Building a Robust Green Pharmaceutical Cold Chain - Is it Possible?

Andrea Charles

The pharmaceutical industry like many other industries around the world is facing pressure from the public and governments to reduce their environmental impact.

As focus shifts towards reducing carbon emissions, the pharmaceutical industry finds itself facing a dilemma in maintaining strict safety standards while improving its environmental credentials.

In "Cutting Waste in the Cold Chain" Geraint Thomas, Technical Director at Laminar Medica wrote: "The suppliers and users of temperature controlled packaging systems are under increasing pressure to reduce the environmental impact of cold chain shipping. The widespread introduction of formal corporate social responsibility policies, together with new customer expectations and more strict regulations, mean that developing a suitable packaging system is more challenging than ever."

But can a resource and energy intensive area like cold chain ever become truly sustainable?

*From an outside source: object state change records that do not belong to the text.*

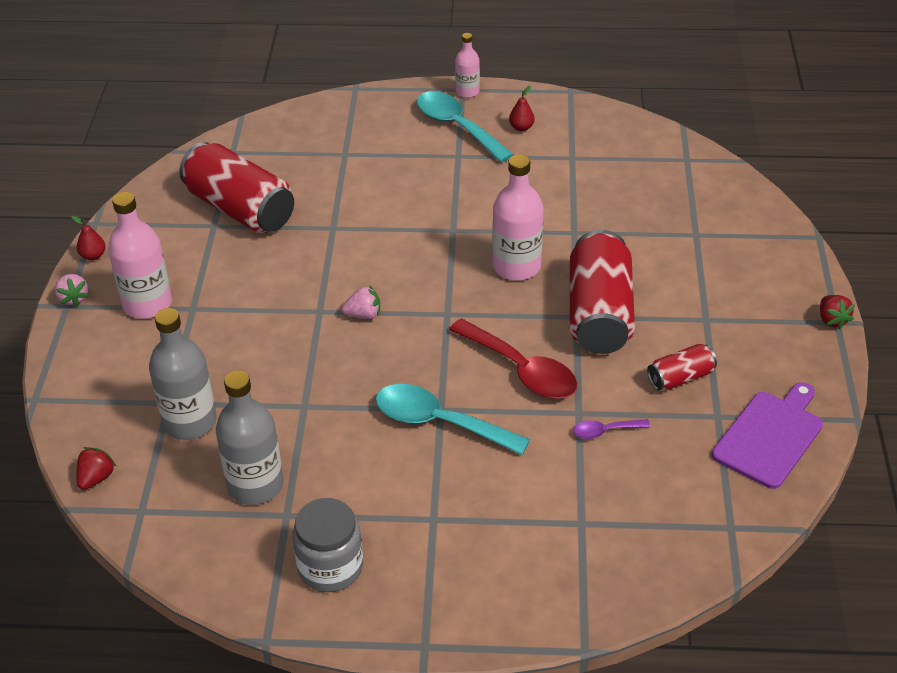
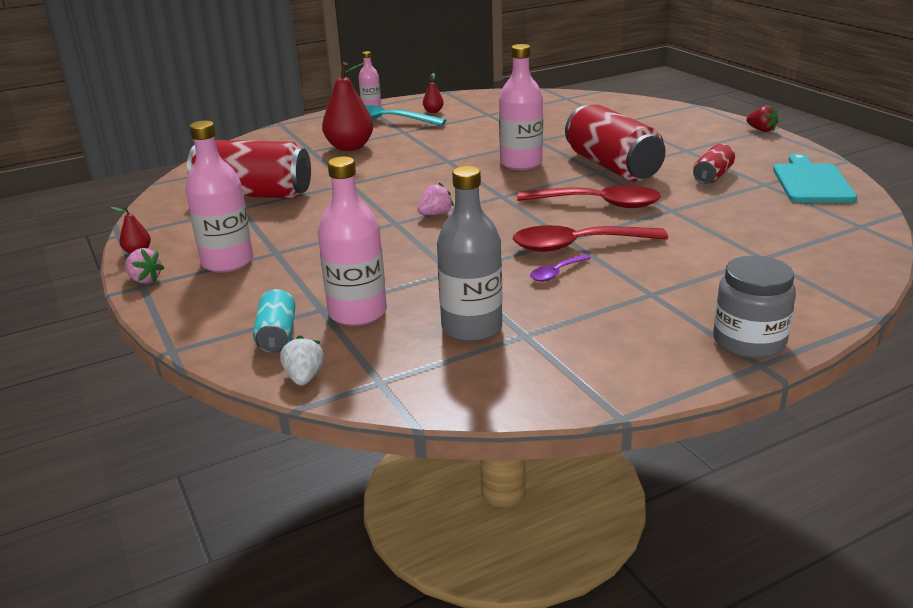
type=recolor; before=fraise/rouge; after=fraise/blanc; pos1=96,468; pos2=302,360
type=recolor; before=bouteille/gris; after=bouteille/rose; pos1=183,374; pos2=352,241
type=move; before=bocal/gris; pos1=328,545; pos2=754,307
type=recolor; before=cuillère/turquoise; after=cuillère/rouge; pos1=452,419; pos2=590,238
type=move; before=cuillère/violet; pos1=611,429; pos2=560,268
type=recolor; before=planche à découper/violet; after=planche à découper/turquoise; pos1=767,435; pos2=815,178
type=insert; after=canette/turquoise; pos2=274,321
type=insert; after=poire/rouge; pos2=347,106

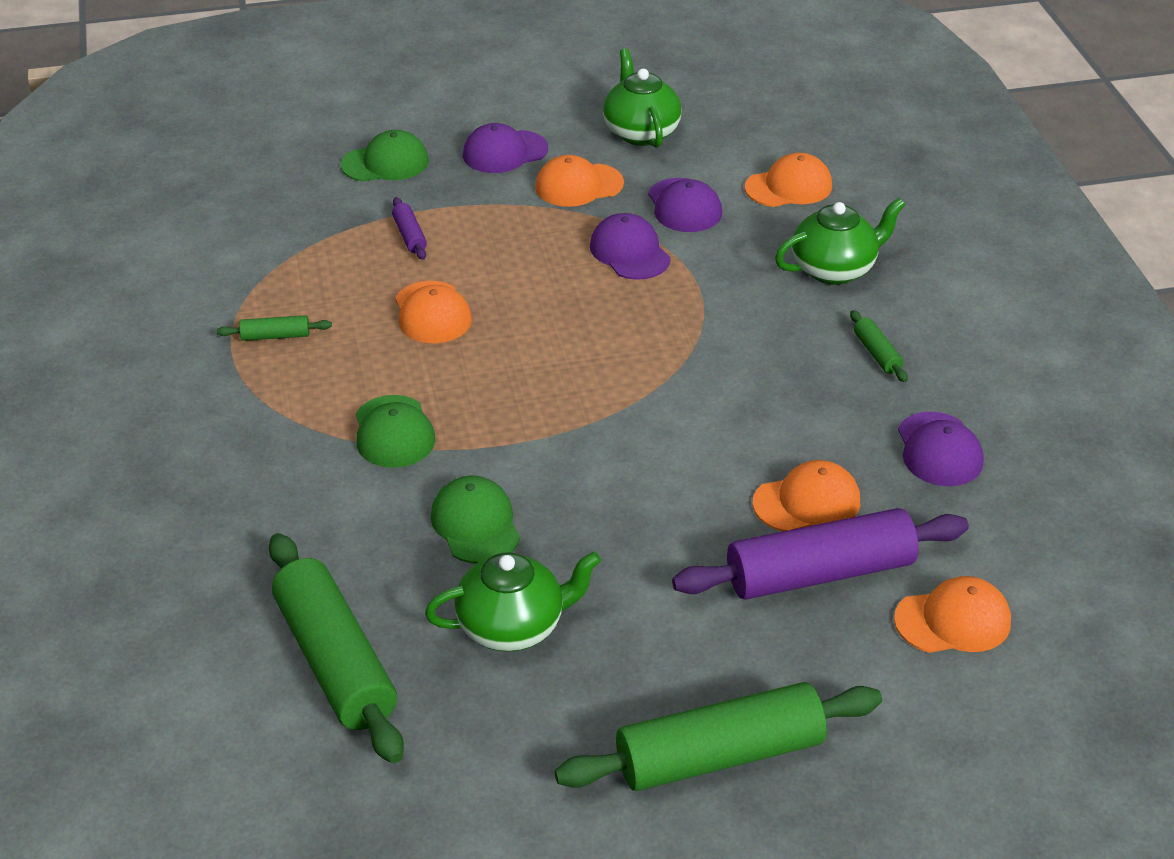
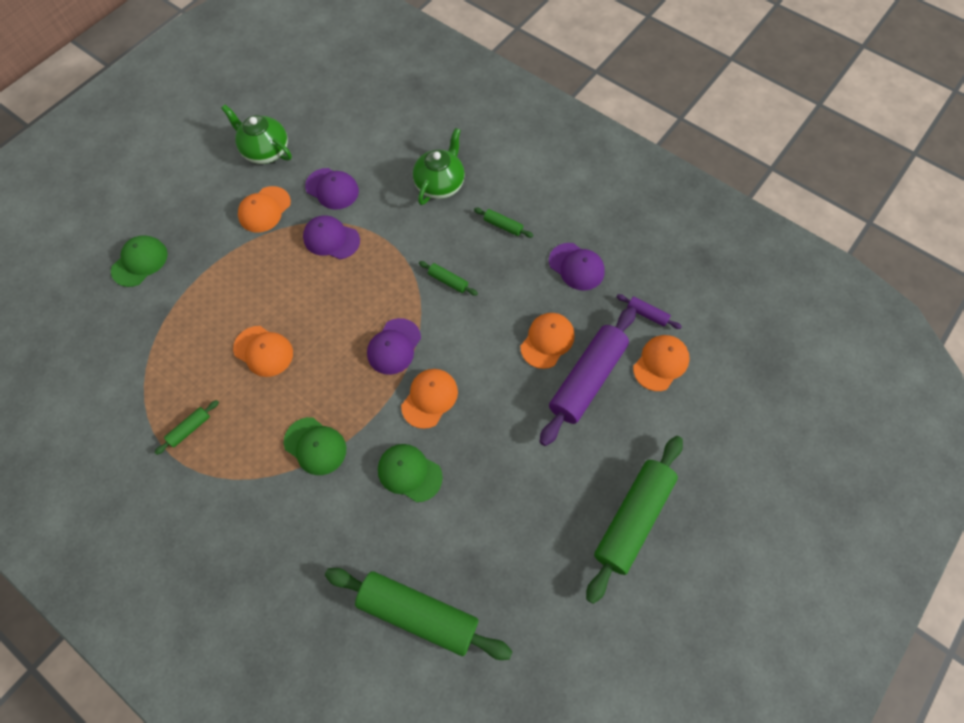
type=move; before=rouleau à pâtisserie/violet; pos1=409,228; pos2=649,311
type=delete; before=théière/vert; pos1=513,601
type=move; before=casquette/violet; pos1=505,148; pos2=394,346
type=move; before=casquette/orange; pos1=788,180; pos2=429,399
type=insert; after=rouleau à pâtisserie/vert; pos2=448,278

The Cold Chain IQ article "Can the Cold Chain Ever Become Truly Sustainable?"addressed this challenge: "In many countries around the world the idea of an environmentally-friendly cold chain is just not viable. This does not represent a lack of commitment to green issues, but more the challenge of establishing even a basic cold chain in the first place," said the IQ.

Thomas explained the importance of considering how your temperature controlled packing system impacts on the environment, and suggested approaches for minimising both your waste and costs.

"While it might seem at first necessary to reduce the amount of packaging used, it is important to note that under packaging is usually far worse for the environment than over-packaging. Over-packaging by 10% means that 10% of the resources needed to produce the packaging are wasted, and extra fuel will be needed to distribute it. However, under-packaging that results in the product being spoilt or damaged wastes 100% of the resources used to produce both the contents and its packaging, and all the fuel used to distribute it," he said.
Mark Goh, Director of Industry Research, The Logistics Institute of Asia Pacific, told Cold Chain IQ, in order to ‘go green’ in the pharmaceutical cold chain, you must first identify the areas where you can green and which are going to be more amenable.

He said: "I think the low hanging fruit in this case would be the secondary packaging. And today the good news is there are smart astute service providers out there in the market place who are focusing very strongly on making sure that packaging is reusable and particularly in the area of secondary packaging."

Goh commented on the fact that we are already seeing investment by logistics providers in this area.

"Good service providers in logistics, such as UPS and DHL in fact have invested good money into this area. One example that UPS is doing, is to look at the end of life of products and packaging. If done correctly it goes along way to recapture much of we produce and not really consume directly."

"Today in the context of Asia, there are legislations that are driving the use for reusable packaging more so than the customers or the companies themselves, and that is a good sign," he continued.

However, there are still many doubts as to how green the pharmaceutical cold chain can be.

"Personally I doubt if we could have an entire green cold chain from source to point of supply. Certain links can certainly be greener than others. The biggest challenge would be to have green vehicles which often form at least 3 links in the chain," John Ackerman Chairman South African Refrigerated Distribution Association said to Pharma IQ.

The participants where asked to pinpoint the 3 main solutions in which their organisation was investing to improve the temperature controlled supply chain.

The balancing act of reducing the environmental impact of pharmaceutical cold chain distribution whilst reducing cost is growing in importance among all stakeholders.

Building a robust green pharmaceutical cold chain is not just about the packaging. Installation of renewable energy technology at the warehouse and utilising alternative fuels during distribution are also avenues being explored for reducing the supply chain's carbon footprint.

This exploration looks set to continue as companies seek to implement green strategies efficiently and that can ultimately reduce cost.